Single-cell transcriptomics reveal a hyperacute cytokine and immune checkpoint axis after cardiac arrest in patients with poor neurological outcome

Background:Most patients hospitalized after cardiac arrest (CA) die because of neurological injury. The systemic inflammatory response after CA is associated with neurological injury and mortality but remains poorly defined. Methods:We determine the innate immune network induced by clinical CA at single-cell resolution. Findings:Immune cell states diverge as early as 6 h post-CA between patients with good or poor neurological outcomes 30 days after CA. Nectin-2+ monocyte and Tim-3+ natural killer (NK) cell subpopulations are associated with poor outcomes, and interactome analysis highlights their crosstalk via cytokines and immune checkpoints. Ex vivo studies of peripheral blood cells from CA patients demonstrate that immune checkpoints are a compensatory mechanism against inflammation after CA. Interferon g (IFNg)/interleukin-10 (IL-10) induced Nectin-2 on monocytes; in a negative feedback loop, Nectin-2 suppresses IFNg production by NK cells. Conclusions:The initial hours after CA may represent a window for therapeutic intervention in the resolution of inflammation via immune checkpoints.
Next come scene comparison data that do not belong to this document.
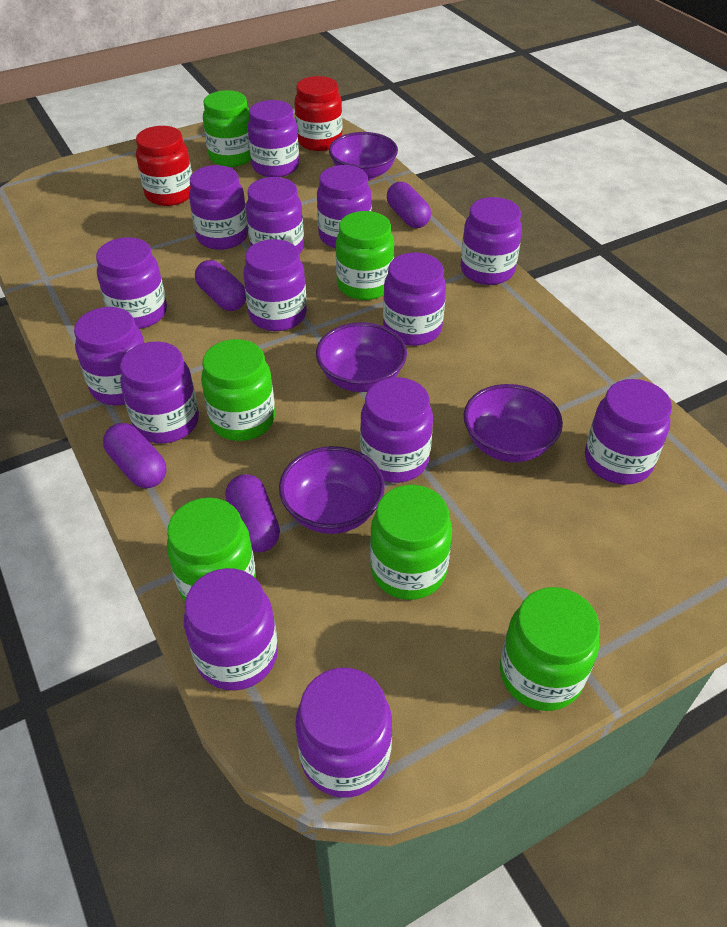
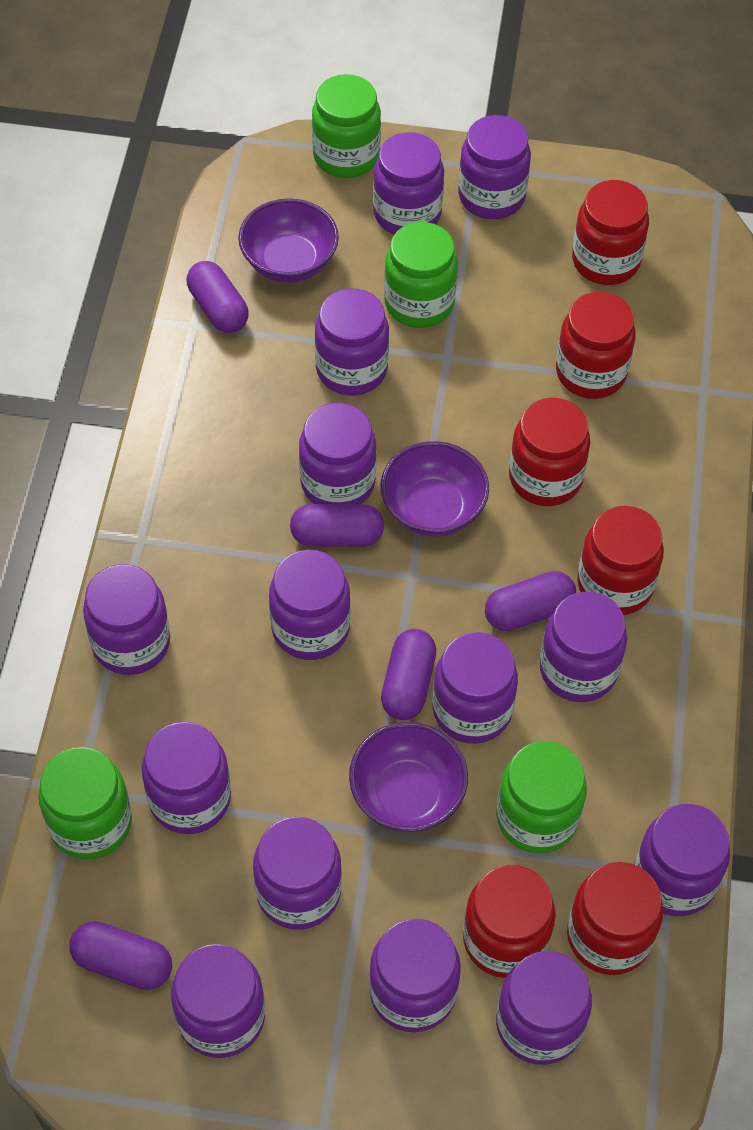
green jar: 6 -> 4
purple bowl: 4 -> 3
purple capsule: 4 -> 5
red jar: 2 -> 6

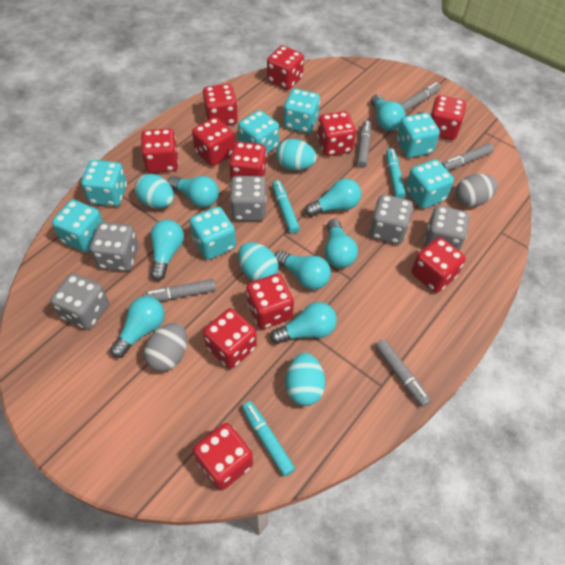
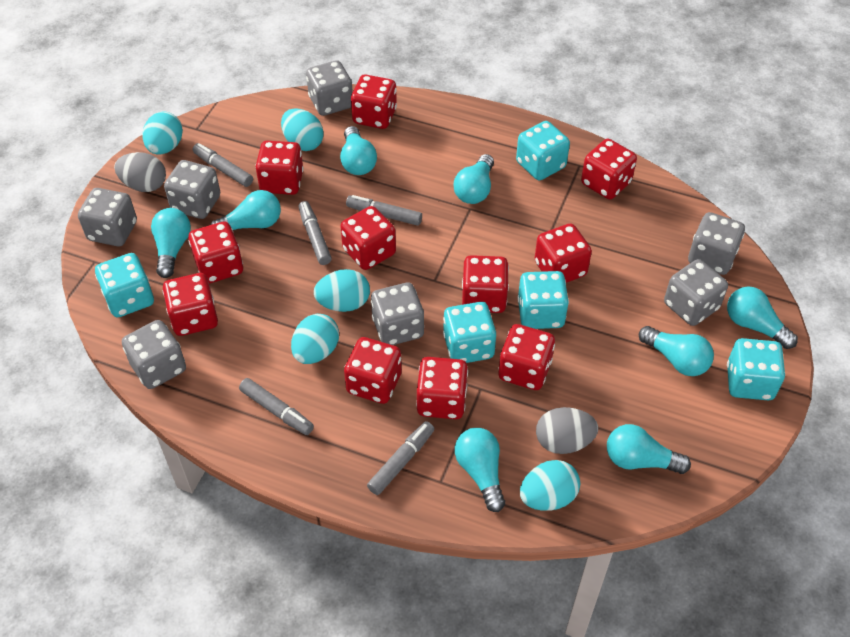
grey dice: 5 -> 7
turquoise dice: 7 -> 5
turquoise egg: 4 -> 5
turquoise marker: 3 -> 0

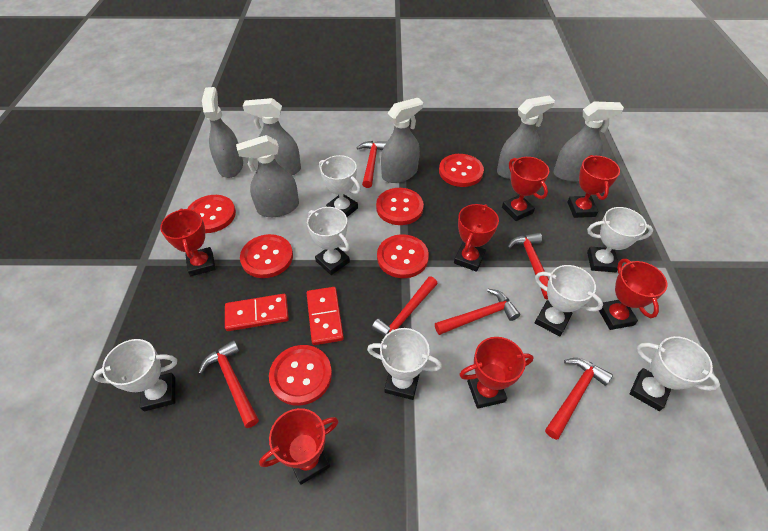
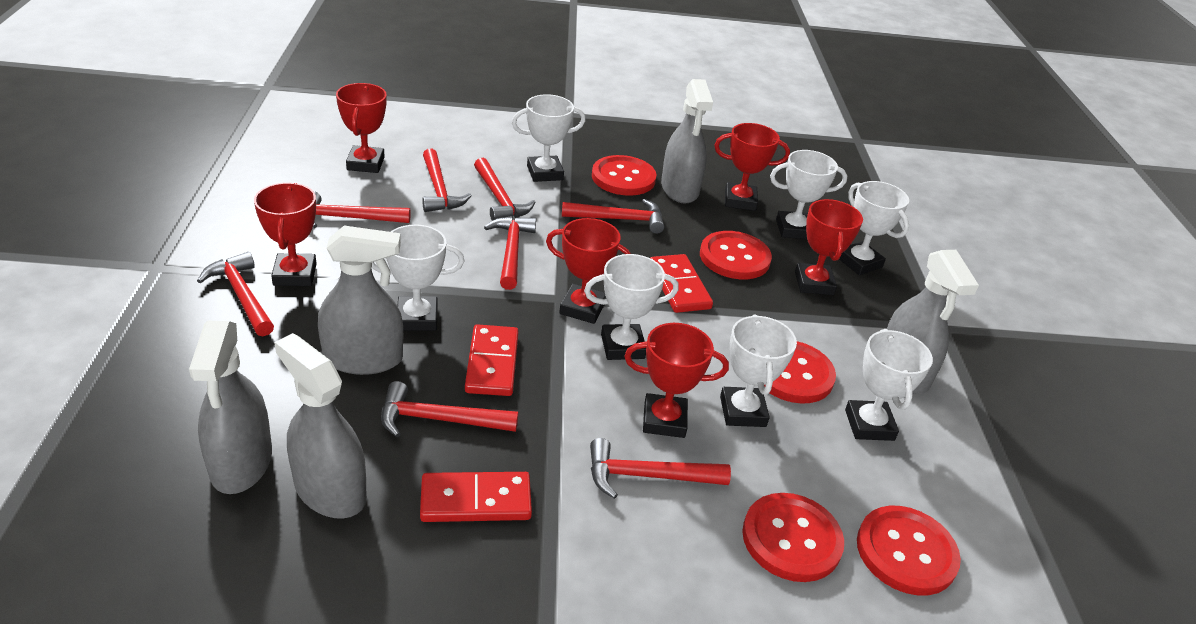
grey spray bottle: 6 -> 5
red button: 6 -> 5
red domino: 2 -> 3
red hammer: 6 -> 8
red trophy: 7 -> 6

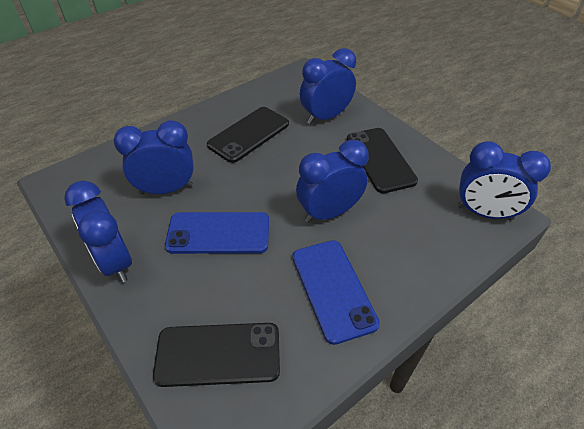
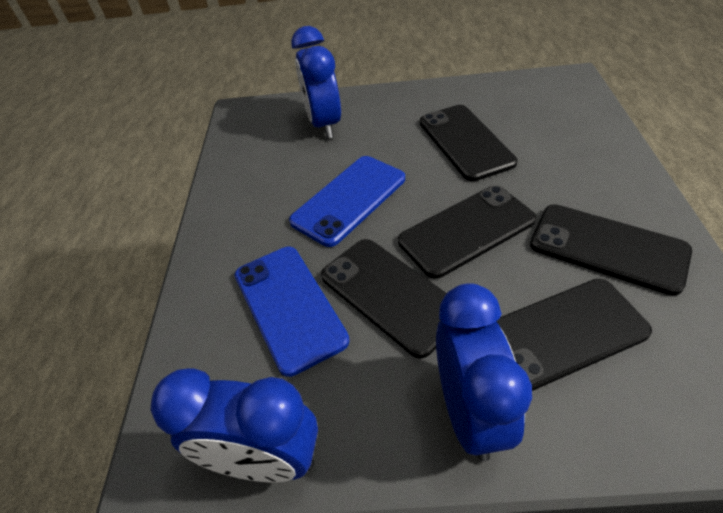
black phone: 3 -> 5
blue clock: 5 -> 3

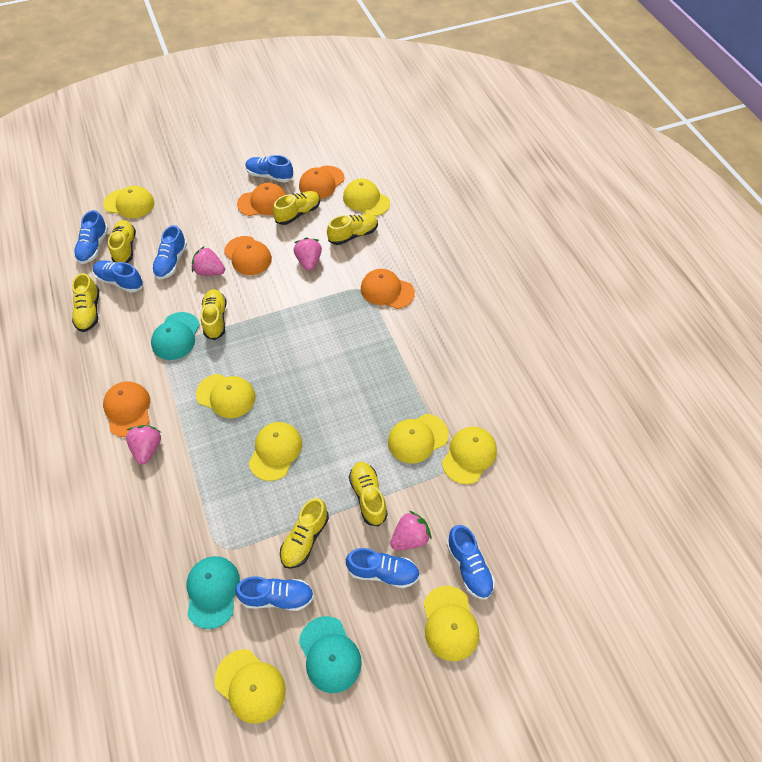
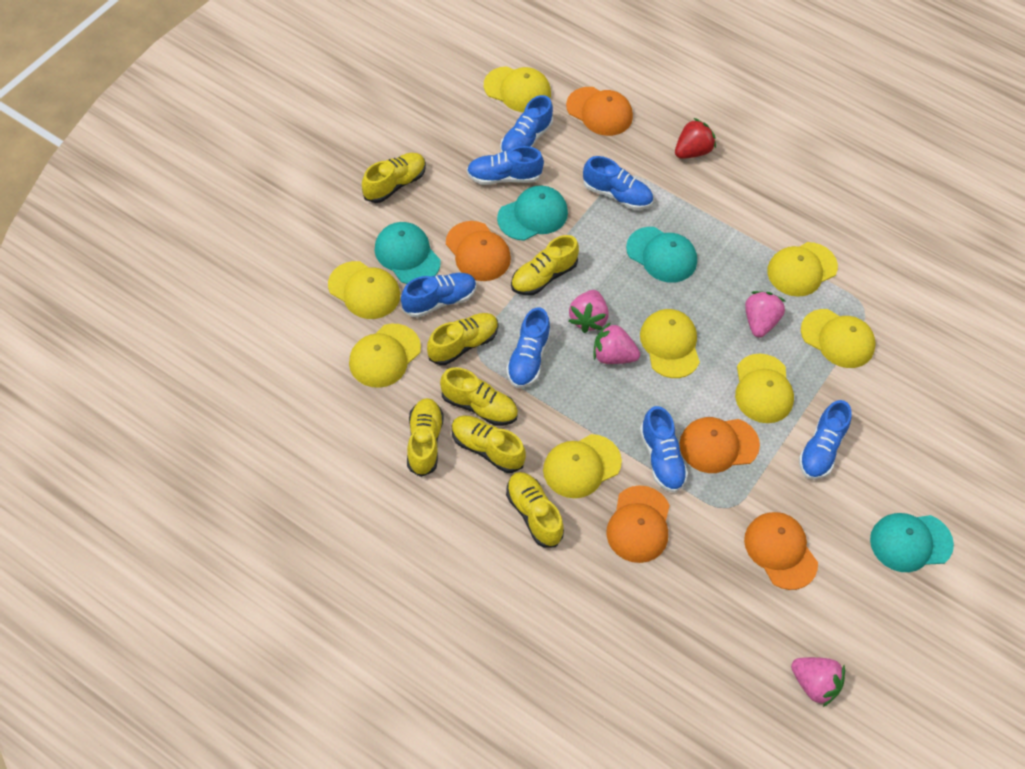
red strawberry: 0 -> 1
turquoise cap: 3 -> 4

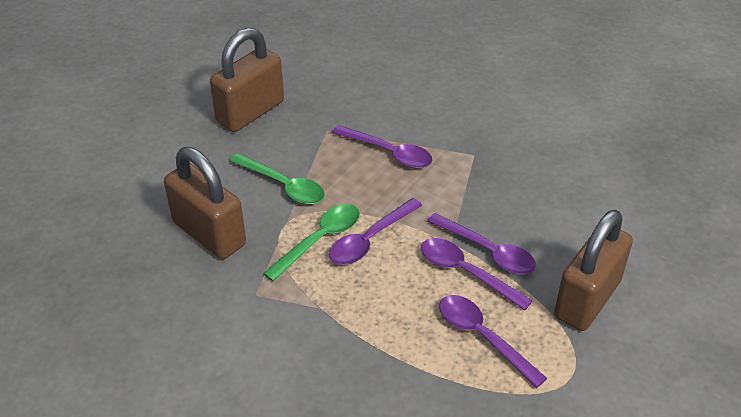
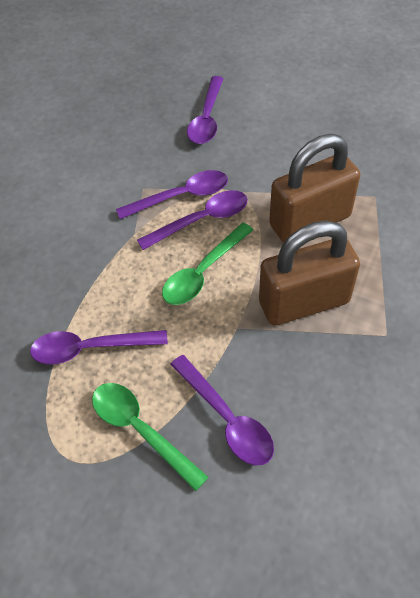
brown padlock: 3 -> 2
Funding:This work was supported by funding from the American Heart Association, Brigham and Women's Hospital Department of Medicine, the Evergreen Innovation Fund, and the National Institutes of Health.

Automated summary

Most patients die from neurological injury after cardiac arrest (CA). The systemic inflammatory response after CA is associated with poor outcomes but is not well understood. This study examines the immune cell network induced by CA and identifies specific cell subpopulations and interactions that are associated with poor neurological outcomes.